Interpretation and Inference for Regression Models

Author

Stacy DeRuiter

Published

May 19, 2025

Section Learning Outcomes

Knowing how to plan and fit a model isn’t the end of the process (at all). What’s next? This section we’ve explored how to assess whether a model really is appropriate for a particular dataset, and thus reliable.

Remember that if a model doesn’t pass assessment - if any of the conditions go unmet - then the model can’t be trusted to provide reliable results at all.

But if a model does pass assessment, we can finally turn to model interpretation - what do the results mean, and how can we communicate the insights the model provides via words and visualizations?

Also part of this topic is something commonly called model selection. That term is a bit confusing given the approach taught in our course, as we won’t actually select certain variables to include/exclude from a model at this stage.

Rather, we are deciding whether and in what way each candidate predictor relates to the response variable. So for us, “model selection” is all about interpreting and understanding the model results, including using inferential statistics.

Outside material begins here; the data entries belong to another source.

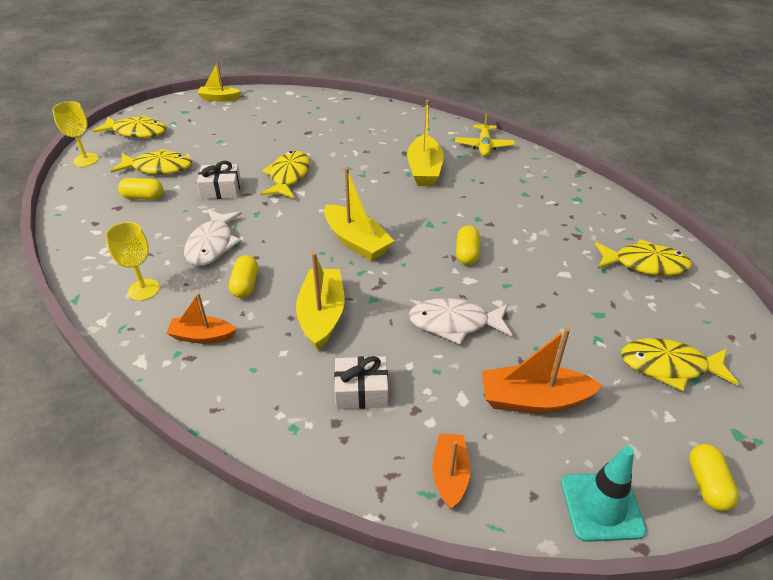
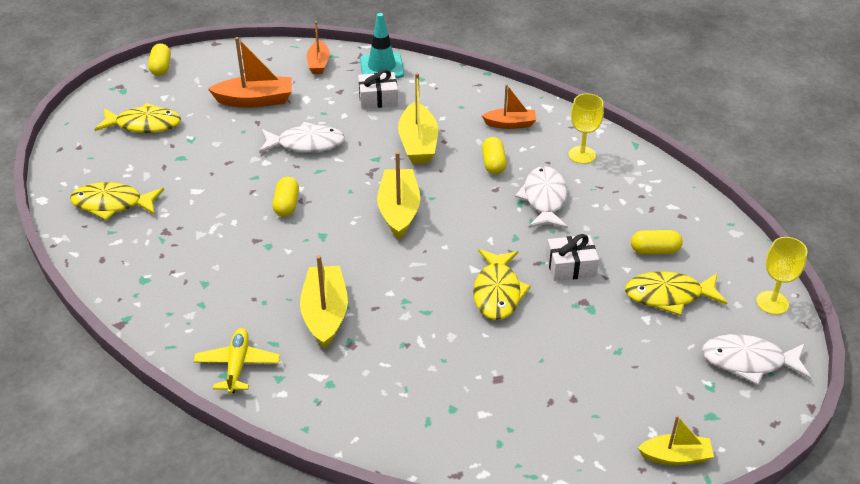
camera: 175 degrees right, 0 degrees up
(137, 132) = (749, 361): yellow fish -> white fish
(356, 241) = (399, 211): yellow boat -> yellow boat turned 45 degrees clockwise
(601, 506) = (230, 56): turquoise traffic cone -> turquoise traffic cone (381, 67)

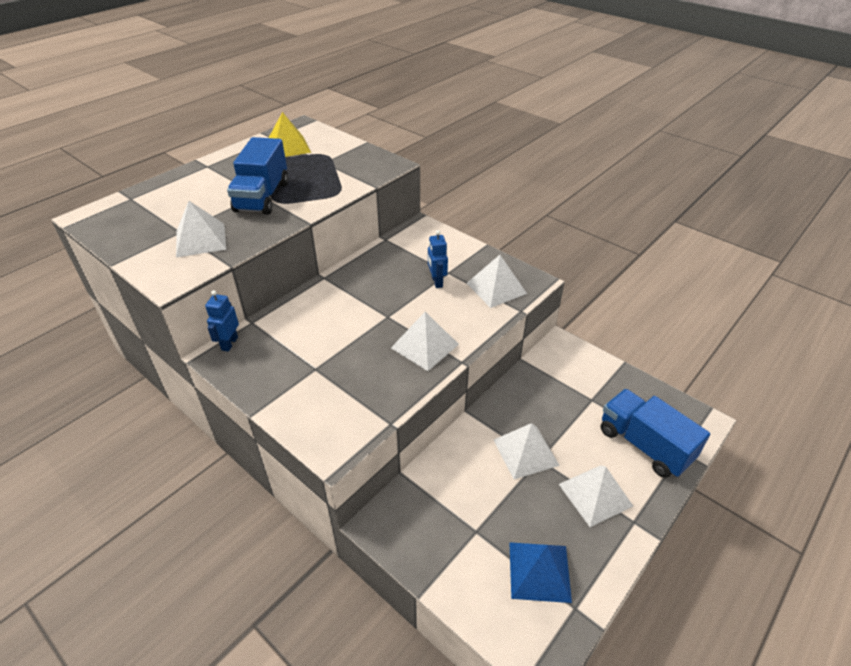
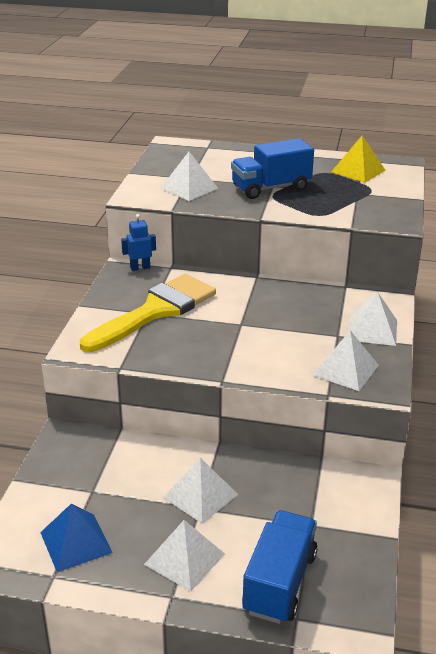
camera: 60 degrees right, 10 degrees down
(318, 362) = (155, 311): none -> yellow brush
(425, 346) = (222, 355): white pyramid -> white pyramid (372, 330)
(436, 282) = (315, 333): blue robot -> none

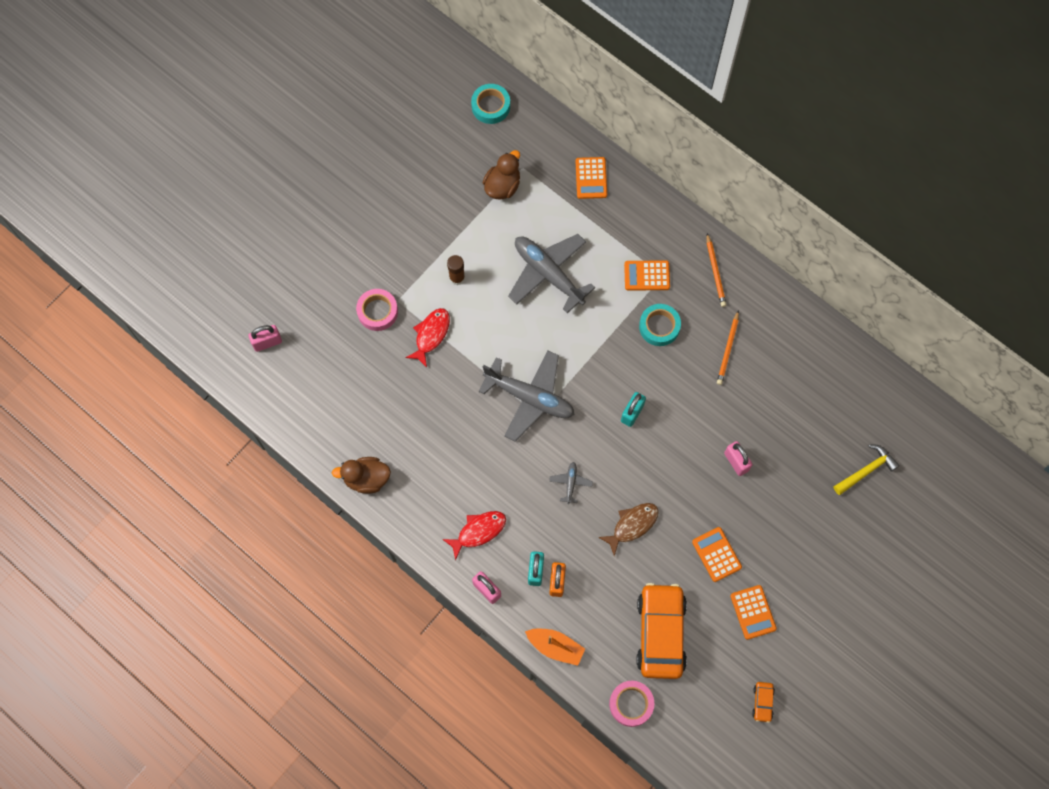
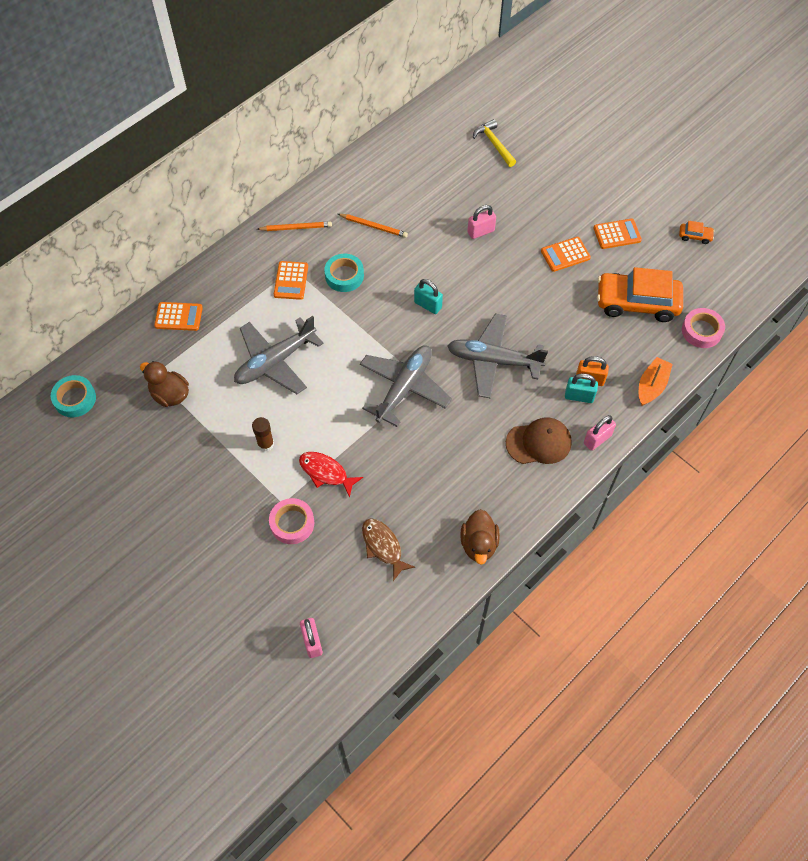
camera: 85 degrees left, 10 degrees down
(478, 531) = (539, 442): red fish -> brown cap
(570, 483) = (493, 360): grey plane -> grey plane, size x2.34
(632, 525) = (536, 315): brown fish -> brown fish (383, 546)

By the end of the section you will:

Create and interpret prediction plots for multiple linear regression models
Interpret confidence intervals for linear regression coefficients and in prediction plots
Articulate how different modeling goals (prediction vs inference) influence how an analyst engages in the modeling process
Interpret p-values or information criteria to do model selection for linear regression models

Text Reference

Recommended reading for the materials covered in this section can be found in:

Beyond Multiple Linear Regression Chapter 1.6
Regression Modeling Strategies Chapters 2.3, 4, and 5.1
Course Notes Chapter 1.8-1.11 and Chapter 3

Prediction Plots

Once we have fitted a regression model and it passes assessment checks, how can we use it to draw conclusions?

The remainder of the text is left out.